寒区品种选育岗位
郭修武
朱骏驰 郭印山 刘镇东 李坤 李成祥
在葡萄遗传育种研究中,获得继承双亲基因的真杂种后代是有目的开展品种改良及其他遗传研究的前提和基础。由于葡萄闭花受精的习性以及人工去雄套袋不及时等原因,常造成后代中真假杂种苗混杂,因此对杂交后代的真实性鉴定十分必要。对于植物杂交后代的鉴定方法,主要有植株形态学、细胞学、同工酶学以及分子标记等方法。形态学鉴定的周期较长,鉴定结果受环境变化影响较大;细胞学鉴定程序繁琐,技术水平要求较高,且分辨率不高,对于染色体短的和结构差异较小的个体难以准确鉴定。同工酶则由于酶种类限制不能反映全部的结构基因的信息,使分析产生一定的偏差,并且存在基因位点少,多态性水平低等缺点。
分子标记技术的发展,为我们提供了从DNA水平即基因水平上来检测后代纯度的有利工具。SSR分子标记技术具有共显性、结果可靠、重复性好、多态性高、检测快速简便等特点。本研究采用SSR技术对欧亚种葡萄杂交组合‘玫瑰香×红地球’实生后代进行杂种的真实性检测,为提高葡萄杂交育种效率奠定基础,且鉴定得到的真实性杂种后代为今后开展遗传图谱构建及重要性状的QTL定位提供材料。
1 材料与方法
(1)试验材料
试验材料为欧亚种葡萄品种‘玫瑰香’与‘红地球’及其杂交实生后代的210个单株,取自于沈阳农业大学葡萄资源圃。取幼嫩叶片于-80℃保存备用。
(2)基因组DNA 的提取和检测
D N A 的提取采用Hanania(2004)的改良CTAB法。经紫外分光光度计和琼脂糖凝胶电泳检测浓度及质量后将样品浓度稀释至10 ng•μL-1,并于-20℃保存。
(3)SR反应体系、扩增程序及扩增产物的检测
SSR引物信息来源于h t t p : / /www.ncbi.nlm.nih.gov/mapview/map_search.cgi?taxid=2976.,所选用的引物由北京鼎国生物技术公司合成。
扩增反应体系总体积16 μL,包括模板DNA 10 ng,Primer 浓度为0.3 μmol• L-1,dNTPs浓度为0.1mmol• L-1,Mg2+浓度为2.0 mmol•L-1,Taq DNA 聚合酶为0.8 U。

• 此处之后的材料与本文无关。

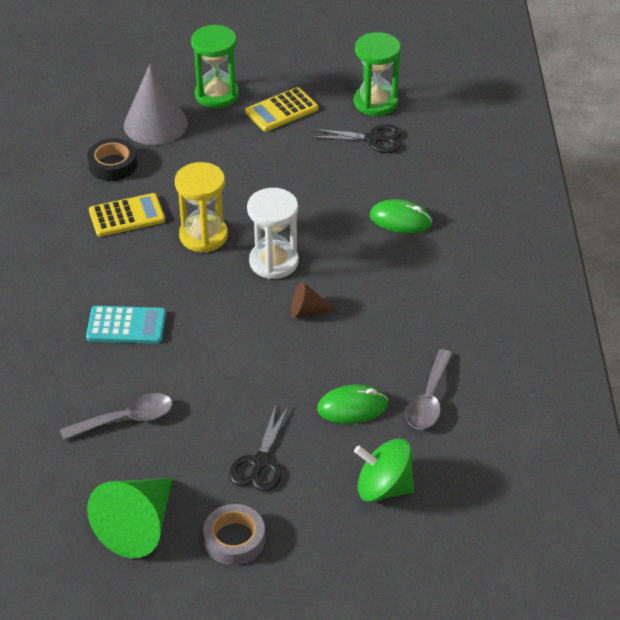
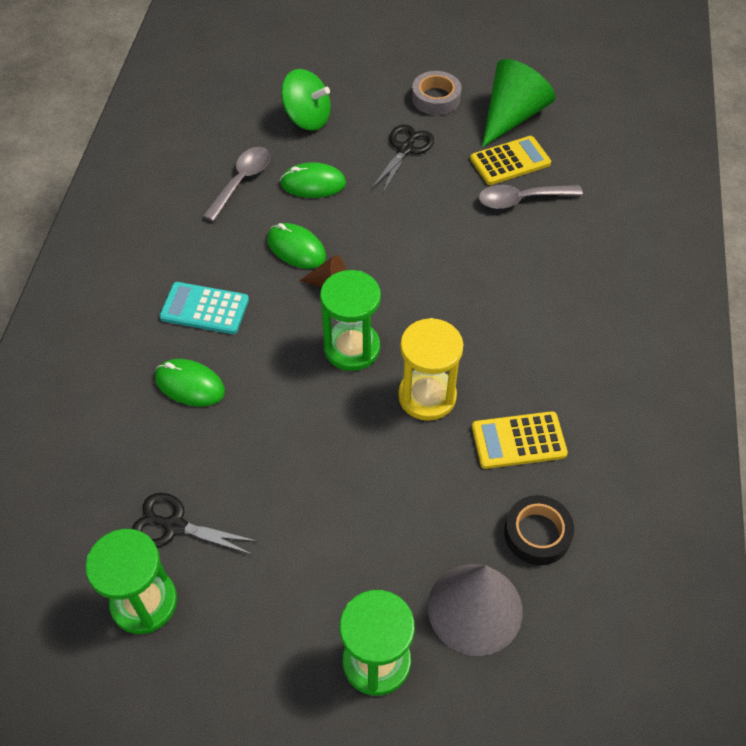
camera: 170 degrees left, 10 degrees up
(126, 326) = (520, 293): turquoise calculator -> turquoise calculator (204, 309)
(274, 262) = (352, 348): white hourglass -> green hourglass
(281, 110) = (285, 608): yellow calculator -> yellow calculator (510, 161)
(348, 338) = (296, 248): none -> green mouse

PCR 扩增程序为:94℃预变性4 min;94℃变性1 min,退火1 min(退火温度因引物而异),72℃延伸1 min,24 个循环;72℃最后延伸10 min,4℃保存。
PCR扩增结束后,将扩增产物在5%的聚丙烯酰胺凝胶电泳中进行分离,并进行银染检测。
(4)杂种SSR鉴定
利用SSR12对引物进行亲本间的多态性分析,选择扩增带型清晰、稳定、主带明显、双亲中均表现多态性的引物VLG6-R-1和UDV120作为杂种鉴定的引物。每对引物重复试验三次,以确定结果的准确性
2 试验结果
(1)基因组DNA 的提取质量
对双亲及210 份杂交后代共212份材料的DNA 浓度和质量进行了检测,经紫外分光光度计测定,所提取DNA 的OD260/OD280 比值均介于1.7 ~1.9 之间。用1.0%琼脂糖凝胶电泳检测结果如图1所示,提取的DNA 为一条清晰完整的带,与λDNA 的位置基本相同,条带没有明显的拖尾,无蛋白质和RNA污染。说明本试验提取的DNA 完整,纯度高,符合本试验的要求。
(2)引物筛选
将SSR引物组合在双亲中进行PCR扩增,引物在亲本中检测出的多态性条带为1~4个。经过多次重复,筛选出其中条带清晰、稳定的引物,最终确定了在双亲中均有多态性的VLG6-R-1和UDV120引物用于杂种后代的鉴定及验证(图2)。
(3)杂种后代的SSR鉴定结果
根据引物筛选结果,首先选择引物VLG6-R-1对210株杂种后代进行鉴定,其中95株电泳结果见图3。由于SSR标记为共显性标记,后代中能扩增出具有父母本特异条带的认定为真实性杂种。从图3中的箭头标记可以看出,泳道10,22,51只扩增出母本特异性条带,均未扩增出父本特异性条带,可能为母本自交后代;泳道11,15除了扩增出一条母本特异性条带外还扩增出一条污染的特异性条带,可能为污染杂交后代。95个F1杂交后代群体中,出现包含有父母本特异条带的个体共有90个。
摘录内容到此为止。